O presidente do PSD Barreiro, Bruno Vitorino, lamenta que os socialistas tenham posto de lado a hipótese de um apoio conjunto dos dois partidos a uma candidatura independente, agregadora de cidadãos de reconhecido mérito e da sociedade civil, que pudesse personificar a mudança de que o concelho necessita.

Foram realizadas duas reuniões entre as concelhias do PSD e PS, na sequência da iniciativa tomada por Bruno Vitorino no sentido de avaliar a hipótese de um entendimento estratégico para o Barreiro. “Infelizmente, não foi possível chegar a um consenso”.

“Desafiámos o PS para um diálogo sério, colocando o concelho à frente dos partidos, para que, conjuntamente com a sociedade civil, se pudesse encontrar um caminho para a mudança, tão necessária e tão desejada pelos barreirenses”, sublinha.

O social-democrata considera que “há vontade de mudança no concelho e que, para corresponder a essa vontade, é preciso viabilizar um projeto sólido e construtivo que vise dar futuro ao Barreiro”.

“O que esteve em cima da mesa, por proposta do PSD, não foi uma coligação – que seria, em grande medida, contra natura – mas sim ahipótese de apoiar uma candidatura independente, agregadora de cidadãos de reconhecido mérito, que pudesse personificar essa vontade de mudança e agregar à sua volta o núcleo da sociedade civil de todo o concelho”, explica.

Contudo, Bruno Vitorino lamenta que o PS, sem prejuízo da cordialidade e elevação das conversações havidas, “não tenha mostrado disponibilidade para este tipo de entendimento”.

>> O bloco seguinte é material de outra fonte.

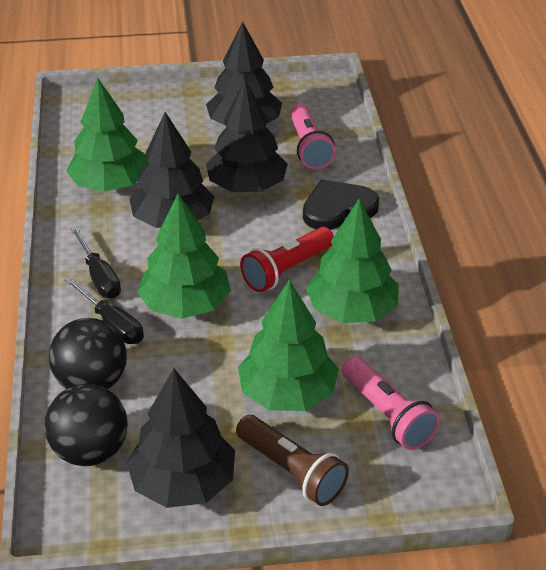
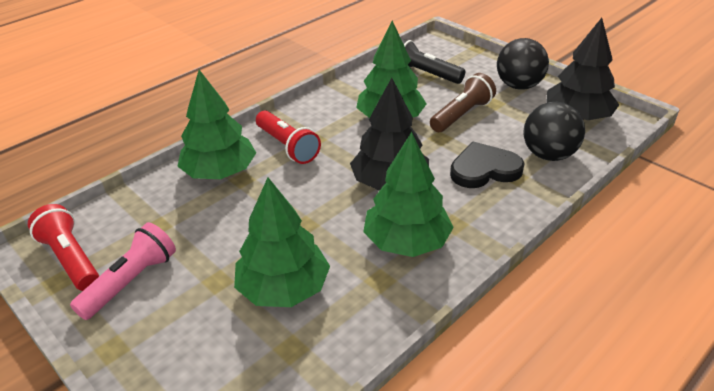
black flashlight: 0 -> 1
black screwdriver: 2 -> 0
black tree: 4 -> 2
pink flashlight: 2 -> 1
red flashlight: 1 -> 2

“Assim, terá de ser o PSD a afirmar-se como alternativa à CDU no concelho do Barreiro, num processo diferenciado de diálogo e abertura à sociedade civil, com a inclusão de cidadãos independentes nas suas listas, fazendo o necessário caminho para a mudança”, sublinha.

Contudo, nestas reuniões, ficou aberta a possibilidade de, em determinadas matérias da política local onde possam existir pontos de convergência, tornar a existir diálogo entre os dois partidos, com vista a eventuais entendimentos pontuais.

Um dos exemplos apontados é a área do desenvolvimento económico, onde “todos concordam que, por preconceito ideológico do PCP, o concelho tem vindo a perder investimento privado e postos de trabalho”, conclui.